Wanita itu ingat bagaimana pertemuan pertamanya dengan Wasis—suaminya dahulu, ia adalah seorang penari tradisional yang sering diminta untuk tampil dalam berbagai acara baik resmi maupun tidak resmi di daerahnya.

Pada suatu hari, ia berkesempatan membawakan sebuah tarian tradisional khas salah satu suku, sebagai penyambutan kepala daerah yang datang berkunjung. Saat itulah ia berkenalan dengan Wasis, sebagai salah satu pegawai sipil pemerintah yang terlibat dalam acara itu.

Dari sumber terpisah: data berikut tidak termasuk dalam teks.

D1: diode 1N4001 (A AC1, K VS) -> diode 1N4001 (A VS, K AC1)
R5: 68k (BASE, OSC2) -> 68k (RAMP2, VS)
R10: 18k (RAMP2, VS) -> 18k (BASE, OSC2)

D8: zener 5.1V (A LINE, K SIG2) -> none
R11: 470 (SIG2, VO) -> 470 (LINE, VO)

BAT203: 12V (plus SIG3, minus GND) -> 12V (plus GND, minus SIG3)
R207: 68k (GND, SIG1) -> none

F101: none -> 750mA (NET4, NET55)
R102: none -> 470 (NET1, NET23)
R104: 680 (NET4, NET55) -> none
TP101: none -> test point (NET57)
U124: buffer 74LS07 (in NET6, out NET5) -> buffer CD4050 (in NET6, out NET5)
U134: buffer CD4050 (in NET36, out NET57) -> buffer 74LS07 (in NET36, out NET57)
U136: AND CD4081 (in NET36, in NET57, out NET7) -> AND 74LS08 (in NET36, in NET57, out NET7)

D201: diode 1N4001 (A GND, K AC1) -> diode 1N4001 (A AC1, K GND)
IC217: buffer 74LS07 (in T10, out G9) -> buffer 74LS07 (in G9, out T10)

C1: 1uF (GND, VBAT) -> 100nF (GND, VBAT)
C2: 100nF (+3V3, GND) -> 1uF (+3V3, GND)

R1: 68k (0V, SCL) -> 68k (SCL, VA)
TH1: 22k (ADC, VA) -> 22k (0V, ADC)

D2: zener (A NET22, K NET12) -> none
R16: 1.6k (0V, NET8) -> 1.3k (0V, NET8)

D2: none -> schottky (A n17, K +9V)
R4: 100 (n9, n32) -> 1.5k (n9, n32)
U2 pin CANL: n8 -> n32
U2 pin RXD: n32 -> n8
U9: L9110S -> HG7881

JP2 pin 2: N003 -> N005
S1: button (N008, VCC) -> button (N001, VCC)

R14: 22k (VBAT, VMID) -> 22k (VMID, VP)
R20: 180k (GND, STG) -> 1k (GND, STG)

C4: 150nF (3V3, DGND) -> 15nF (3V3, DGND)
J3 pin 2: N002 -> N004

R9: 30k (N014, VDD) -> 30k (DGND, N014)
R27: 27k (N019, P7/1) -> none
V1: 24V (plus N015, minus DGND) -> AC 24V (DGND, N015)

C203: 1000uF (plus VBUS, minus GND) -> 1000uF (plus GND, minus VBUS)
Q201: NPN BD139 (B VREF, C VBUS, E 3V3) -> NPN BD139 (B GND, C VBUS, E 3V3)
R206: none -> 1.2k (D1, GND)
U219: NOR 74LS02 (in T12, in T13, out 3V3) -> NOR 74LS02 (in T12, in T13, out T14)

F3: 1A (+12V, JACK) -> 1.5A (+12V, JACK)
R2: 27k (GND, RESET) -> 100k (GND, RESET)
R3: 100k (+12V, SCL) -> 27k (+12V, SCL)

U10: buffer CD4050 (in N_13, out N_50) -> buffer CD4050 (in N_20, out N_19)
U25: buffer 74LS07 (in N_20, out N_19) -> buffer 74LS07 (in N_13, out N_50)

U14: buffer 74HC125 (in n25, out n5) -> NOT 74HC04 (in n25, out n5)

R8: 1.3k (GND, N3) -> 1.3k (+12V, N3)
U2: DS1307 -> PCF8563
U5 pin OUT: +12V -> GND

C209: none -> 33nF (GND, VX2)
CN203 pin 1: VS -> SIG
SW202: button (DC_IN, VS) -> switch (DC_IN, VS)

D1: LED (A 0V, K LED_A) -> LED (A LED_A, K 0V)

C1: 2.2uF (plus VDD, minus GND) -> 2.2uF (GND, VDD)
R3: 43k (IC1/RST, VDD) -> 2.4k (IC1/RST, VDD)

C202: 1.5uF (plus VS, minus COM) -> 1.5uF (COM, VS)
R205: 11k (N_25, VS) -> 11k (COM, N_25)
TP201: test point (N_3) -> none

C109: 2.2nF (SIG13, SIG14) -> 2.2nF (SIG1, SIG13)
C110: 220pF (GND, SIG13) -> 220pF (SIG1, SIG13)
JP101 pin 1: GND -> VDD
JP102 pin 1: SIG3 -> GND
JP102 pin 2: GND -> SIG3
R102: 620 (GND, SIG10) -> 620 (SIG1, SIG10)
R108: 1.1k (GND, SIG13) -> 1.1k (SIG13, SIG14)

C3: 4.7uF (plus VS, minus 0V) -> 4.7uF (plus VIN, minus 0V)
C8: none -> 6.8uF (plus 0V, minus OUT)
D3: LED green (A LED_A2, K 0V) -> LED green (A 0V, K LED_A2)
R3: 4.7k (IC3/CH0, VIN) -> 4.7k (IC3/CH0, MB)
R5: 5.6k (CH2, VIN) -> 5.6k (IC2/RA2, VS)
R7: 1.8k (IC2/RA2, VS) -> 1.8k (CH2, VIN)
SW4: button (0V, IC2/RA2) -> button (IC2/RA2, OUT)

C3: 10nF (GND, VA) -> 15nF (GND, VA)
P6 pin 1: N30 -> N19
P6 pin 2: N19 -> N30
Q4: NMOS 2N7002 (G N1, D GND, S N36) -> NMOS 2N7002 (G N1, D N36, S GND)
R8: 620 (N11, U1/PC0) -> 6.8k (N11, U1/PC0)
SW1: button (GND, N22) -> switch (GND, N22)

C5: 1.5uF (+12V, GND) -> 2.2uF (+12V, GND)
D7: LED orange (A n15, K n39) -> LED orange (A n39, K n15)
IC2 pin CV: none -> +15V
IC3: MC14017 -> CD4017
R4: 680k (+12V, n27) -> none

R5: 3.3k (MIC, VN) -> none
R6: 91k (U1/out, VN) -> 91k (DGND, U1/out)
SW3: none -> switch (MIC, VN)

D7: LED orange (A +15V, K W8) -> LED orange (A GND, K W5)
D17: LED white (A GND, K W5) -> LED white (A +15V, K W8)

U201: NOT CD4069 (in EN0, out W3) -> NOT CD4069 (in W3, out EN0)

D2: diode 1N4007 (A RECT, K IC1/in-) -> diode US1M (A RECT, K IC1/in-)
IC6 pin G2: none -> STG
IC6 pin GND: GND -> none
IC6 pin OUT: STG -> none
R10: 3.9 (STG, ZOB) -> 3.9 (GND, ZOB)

Hubungan mereka pun berjalan dengan baik dan langgeng, apalagi mereka kemudian terlibat dalam beberapa acara yang sama, membuat mereka semakin akrab.

Wida sebagai pemilik Pesanggrahan tari tradisional yang cukup terkenal, sering diminta Wasis, untuk mengisi atau mengutus murid dan binaannya, mempersembahkan tarian di berbagai acara. Bahkan, mereka sering pergi berdua untuk menjalankan agenda bersama.

Dari seringnya bertemu itulah, akhirnya timbul cinta di antara mereka. Tidak lama setelah mantap dengan perasaan yang ada, mereka sepakat untuk menjalin hubungan ke arah yang lebih serius. Apalagi sudah menemukan kecocokan dan kenyamanan di hati masing-masing, hingga wajar bila kemudian mereka menikah.

Wasis bekerja menjadi pegawai negeri di kantor kepegawaian pemerintahan yang, sering terlibat dalam agenda kunjungan ke luar kota yang dilakukan oleh pemimpin daerahnya.

Oleh karena itu, setiap kali pergi ke luar kota, ia bisa menginap sampai dua atau tiga hari lamanya. Semua dilakukan untuk kelancaran acara sang pimpinan ke berbagai tempat yang sudah direncanakan sebelumnya.

“Wasis ..., kamu serius mau memperistri seorang penari seperti dia?” kata Warsi saat bertemu pertama kali dengan calon menantunya.